WILL THE WORLD ever grow young again? Perhaps, but not anytime soon. Today, many of the places that are growing old the fastest are in the developing world, largely because that’s where urbanization is most rapid. It is hard to conjure a situation in which people move back to the countryside and again have larger families. Instead, if past is prelude, today’s young countries like China will be the countries that in the not-distant future go shopping for younger workers in younger places. Those places will be transformed by satisfying an older China’s needs, and the cycle will repeat itself: when the world finds its next young place, that country may well age even more quickly than the formerly young countries that preceded it.
The rough adjustments that global aging imposes on populations can sound bleak. Nonetheless, the challenges do not trump what we gain by living longer. Remember, too, that smaller families enable parents to make greater investments in themselves and the children they do have.
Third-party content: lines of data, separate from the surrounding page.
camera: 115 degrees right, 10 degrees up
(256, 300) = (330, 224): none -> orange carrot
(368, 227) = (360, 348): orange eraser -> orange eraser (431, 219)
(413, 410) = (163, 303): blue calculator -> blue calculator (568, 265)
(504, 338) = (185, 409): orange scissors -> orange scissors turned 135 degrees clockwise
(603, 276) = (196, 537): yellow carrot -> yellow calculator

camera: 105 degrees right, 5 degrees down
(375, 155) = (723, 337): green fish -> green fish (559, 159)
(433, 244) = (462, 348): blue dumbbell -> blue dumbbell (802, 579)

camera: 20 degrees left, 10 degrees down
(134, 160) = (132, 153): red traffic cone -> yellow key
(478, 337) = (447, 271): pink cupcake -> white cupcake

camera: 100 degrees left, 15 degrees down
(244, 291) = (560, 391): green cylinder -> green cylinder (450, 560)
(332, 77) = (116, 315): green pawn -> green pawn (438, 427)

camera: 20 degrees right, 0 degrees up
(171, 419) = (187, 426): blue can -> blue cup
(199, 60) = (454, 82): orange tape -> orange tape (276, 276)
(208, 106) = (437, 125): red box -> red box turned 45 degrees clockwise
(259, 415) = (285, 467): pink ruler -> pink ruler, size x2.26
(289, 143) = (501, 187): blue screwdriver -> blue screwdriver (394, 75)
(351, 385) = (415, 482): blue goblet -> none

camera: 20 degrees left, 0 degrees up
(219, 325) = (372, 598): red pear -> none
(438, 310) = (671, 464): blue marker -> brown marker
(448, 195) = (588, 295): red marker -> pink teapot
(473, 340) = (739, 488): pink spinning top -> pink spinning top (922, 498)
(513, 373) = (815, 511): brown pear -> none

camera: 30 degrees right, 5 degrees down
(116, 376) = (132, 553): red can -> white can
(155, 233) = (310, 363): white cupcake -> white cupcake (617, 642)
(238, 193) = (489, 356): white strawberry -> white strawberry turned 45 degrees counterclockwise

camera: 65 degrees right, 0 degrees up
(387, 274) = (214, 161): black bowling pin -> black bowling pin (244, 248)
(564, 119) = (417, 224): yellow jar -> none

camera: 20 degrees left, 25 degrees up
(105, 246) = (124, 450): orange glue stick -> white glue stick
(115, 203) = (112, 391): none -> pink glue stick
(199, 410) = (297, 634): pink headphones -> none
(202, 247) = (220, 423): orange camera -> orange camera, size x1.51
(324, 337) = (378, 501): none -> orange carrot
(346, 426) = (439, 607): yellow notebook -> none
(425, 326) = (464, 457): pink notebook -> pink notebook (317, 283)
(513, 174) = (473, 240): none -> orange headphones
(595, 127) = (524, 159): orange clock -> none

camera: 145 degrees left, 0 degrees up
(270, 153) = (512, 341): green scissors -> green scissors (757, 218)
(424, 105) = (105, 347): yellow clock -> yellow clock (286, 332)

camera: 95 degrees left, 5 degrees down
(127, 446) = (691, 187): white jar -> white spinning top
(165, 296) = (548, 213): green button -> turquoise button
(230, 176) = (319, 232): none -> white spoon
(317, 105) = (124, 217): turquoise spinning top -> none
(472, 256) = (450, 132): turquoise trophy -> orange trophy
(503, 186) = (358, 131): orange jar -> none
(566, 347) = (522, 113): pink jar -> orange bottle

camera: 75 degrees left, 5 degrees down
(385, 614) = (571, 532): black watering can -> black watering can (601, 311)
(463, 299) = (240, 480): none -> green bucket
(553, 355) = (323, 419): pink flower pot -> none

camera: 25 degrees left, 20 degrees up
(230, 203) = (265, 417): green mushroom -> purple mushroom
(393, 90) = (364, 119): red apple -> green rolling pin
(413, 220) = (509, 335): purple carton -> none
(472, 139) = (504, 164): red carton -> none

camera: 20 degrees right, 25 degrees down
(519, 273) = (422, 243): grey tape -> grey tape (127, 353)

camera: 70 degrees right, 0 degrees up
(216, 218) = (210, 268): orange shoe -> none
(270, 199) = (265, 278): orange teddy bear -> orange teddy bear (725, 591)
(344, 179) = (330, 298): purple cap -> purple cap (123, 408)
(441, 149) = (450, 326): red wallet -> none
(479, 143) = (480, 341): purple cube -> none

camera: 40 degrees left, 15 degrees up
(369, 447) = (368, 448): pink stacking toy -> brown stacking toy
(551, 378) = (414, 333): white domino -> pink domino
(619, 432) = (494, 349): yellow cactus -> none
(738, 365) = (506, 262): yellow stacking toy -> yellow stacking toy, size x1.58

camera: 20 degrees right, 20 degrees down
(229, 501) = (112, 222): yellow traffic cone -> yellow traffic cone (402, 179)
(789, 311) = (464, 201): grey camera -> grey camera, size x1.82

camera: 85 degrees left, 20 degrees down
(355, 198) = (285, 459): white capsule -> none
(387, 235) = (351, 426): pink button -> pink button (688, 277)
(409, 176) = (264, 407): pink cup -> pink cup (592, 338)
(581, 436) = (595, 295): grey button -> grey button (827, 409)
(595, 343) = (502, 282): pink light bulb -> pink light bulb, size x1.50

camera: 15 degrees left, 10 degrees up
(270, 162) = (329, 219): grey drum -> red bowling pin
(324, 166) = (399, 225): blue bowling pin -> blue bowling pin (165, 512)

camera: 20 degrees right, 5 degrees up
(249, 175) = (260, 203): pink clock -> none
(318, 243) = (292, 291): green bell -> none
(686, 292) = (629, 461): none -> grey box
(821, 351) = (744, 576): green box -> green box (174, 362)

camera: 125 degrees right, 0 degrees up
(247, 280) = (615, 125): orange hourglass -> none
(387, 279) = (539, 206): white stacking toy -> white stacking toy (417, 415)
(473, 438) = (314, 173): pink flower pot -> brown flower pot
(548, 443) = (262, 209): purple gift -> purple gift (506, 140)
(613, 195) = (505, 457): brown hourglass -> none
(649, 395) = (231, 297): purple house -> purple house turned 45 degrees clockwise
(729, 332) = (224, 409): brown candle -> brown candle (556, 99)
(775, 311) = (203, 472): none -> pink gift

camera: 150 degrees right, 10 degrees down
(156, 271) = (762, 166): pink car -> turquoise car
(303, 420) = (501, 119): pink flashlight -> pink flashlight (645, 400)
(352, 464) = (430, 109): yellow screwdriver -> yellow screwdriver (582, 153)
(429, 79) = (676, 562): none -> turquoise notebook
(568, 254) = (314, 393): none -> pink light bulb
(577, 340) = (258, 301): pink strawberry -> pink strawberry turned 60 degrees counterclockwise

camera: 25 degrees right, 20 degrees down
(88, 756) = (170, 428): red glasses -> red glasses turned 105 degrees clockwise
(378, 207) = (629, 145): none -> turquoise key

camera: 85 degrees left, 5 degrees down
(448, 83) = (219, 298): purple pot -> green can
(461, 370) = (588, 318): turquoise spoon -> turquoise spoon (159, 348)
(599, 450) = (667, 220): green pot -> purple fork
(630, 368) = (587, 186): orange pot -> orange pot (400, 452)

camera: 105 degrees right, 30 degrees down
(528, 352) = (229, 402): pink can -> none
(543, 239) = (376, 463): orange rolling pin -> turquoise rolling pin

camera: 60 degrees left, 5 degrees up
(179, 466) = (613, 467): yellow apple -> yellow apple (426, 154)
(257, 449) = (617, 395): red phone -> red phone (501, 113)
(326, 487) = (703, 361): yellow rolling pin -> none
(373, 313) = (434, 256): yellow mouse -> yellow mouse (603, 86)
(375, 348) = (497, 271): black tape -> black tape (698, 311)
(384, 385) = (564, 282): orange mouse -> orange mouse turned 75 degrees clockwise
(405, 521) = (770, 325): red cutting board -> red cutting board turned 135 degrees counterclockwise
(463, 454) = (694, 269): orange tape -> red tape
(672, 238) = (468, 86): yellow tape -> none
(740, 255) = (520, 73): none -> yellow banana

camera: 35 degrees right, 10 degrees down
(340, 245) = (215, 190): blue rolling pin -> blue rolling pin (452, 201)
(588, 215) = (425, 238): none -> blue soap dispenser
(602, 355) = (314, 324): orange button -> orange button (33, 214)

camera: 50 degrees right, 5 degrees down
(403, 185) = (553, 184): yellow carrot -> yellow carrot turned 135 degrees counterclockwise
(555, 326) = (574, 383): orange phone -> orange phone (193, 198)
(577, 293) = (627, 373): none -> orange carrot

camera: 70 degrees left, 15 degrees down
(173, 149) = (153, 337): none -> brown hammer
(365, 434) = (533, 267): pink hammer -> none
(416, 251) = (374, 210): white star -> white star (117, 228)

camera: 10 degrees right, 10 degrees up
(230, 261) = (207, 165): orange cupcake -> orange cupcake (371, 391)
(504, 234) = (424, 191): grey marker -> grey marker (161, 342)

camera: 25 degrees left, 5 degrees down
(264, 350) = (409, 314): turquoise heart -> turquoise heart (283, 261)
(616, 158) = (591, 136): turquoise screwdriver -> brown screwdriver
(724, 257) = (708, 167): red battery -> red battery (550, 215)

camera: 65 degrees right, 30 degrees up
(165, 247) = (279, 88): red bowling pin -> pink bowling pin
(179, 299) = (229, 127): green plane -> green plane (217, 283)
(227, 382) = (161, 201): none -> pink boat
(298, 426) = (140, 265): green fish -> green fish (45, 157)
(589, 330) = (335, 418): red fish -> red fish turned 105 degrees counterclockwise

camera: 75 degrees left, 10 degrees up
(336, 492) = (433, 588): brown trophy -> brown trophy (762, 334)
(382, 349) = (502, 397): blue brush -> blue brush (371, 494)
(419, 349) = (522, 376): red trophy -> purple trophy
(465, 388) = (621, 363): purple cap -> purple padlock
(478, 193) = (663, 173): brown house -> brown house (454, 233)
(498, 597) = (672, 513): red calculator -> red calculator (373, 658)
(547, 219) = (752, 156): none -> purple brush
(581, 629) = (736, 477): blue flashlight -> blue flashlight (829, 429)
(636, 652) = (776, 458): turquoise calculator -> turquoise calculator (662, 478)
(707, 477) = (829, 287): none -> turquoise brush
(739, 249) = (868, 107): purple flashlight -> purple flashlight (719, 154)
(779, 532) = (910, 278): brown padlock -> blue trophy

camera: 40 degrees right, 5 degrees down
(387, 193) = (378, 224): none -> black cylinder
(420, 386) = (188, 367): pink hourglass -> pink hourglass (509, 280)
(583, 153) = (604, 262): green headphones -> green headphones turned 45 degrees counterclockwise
Still, as the world gets older, we need to anticipate how this extraordinary change might undermine our communities, weaken nations and push able older people to the side. There are also sobering geopolitical consequences to consider. It now looks as if global power rests on how willing a country is to neglect its older citizens. Faults in the welfare states of the West are highlighted by the world debt crisis. Fiscal woes driven by age-related expenses plague every level of government in the United States. Europeans take to the streets, strike and close down governments struggling to cover unsupportable pensions. The most advanced countries owe trillions in age-related public expenses. The most straightforward solutions, like higher payroll taxes to pay for benefits, raise the cost of doing business and chase off investors and producers to lower-cost economies. Mark Haas of Duquesne University has argued that aging forces all high-income democracies into triage mode. They can pay for income support and services for their elderly and drastically reduce financing for schools, defense, infrastructure and everything else, or they can decide older people will have to make do with far less.
China has gained new financial clout in relation to advanced industrial nations because it has grown rich enough as the youthful factory of the world to act as the developed countries’ banker. Yet the Chinese government says the country is still too poor to put a more comprehensive social safety net in place. Perhaps, but it is the financial sacrifices of its people that give China the means to lend trillions of dollars to the United States and other industrialized nations. That’s a bargain China may be happy to accept, but it, too, is caught in the irreversible dynamic of aging, and its demographic denouement is coming. By then, the United States will be older than it is now, but younger than most of the rest of the developed world, younger than much of the developing world and far younger than China. If we understand how aging populations and economic forces interact, perhaps we can make the most of our age and our youth.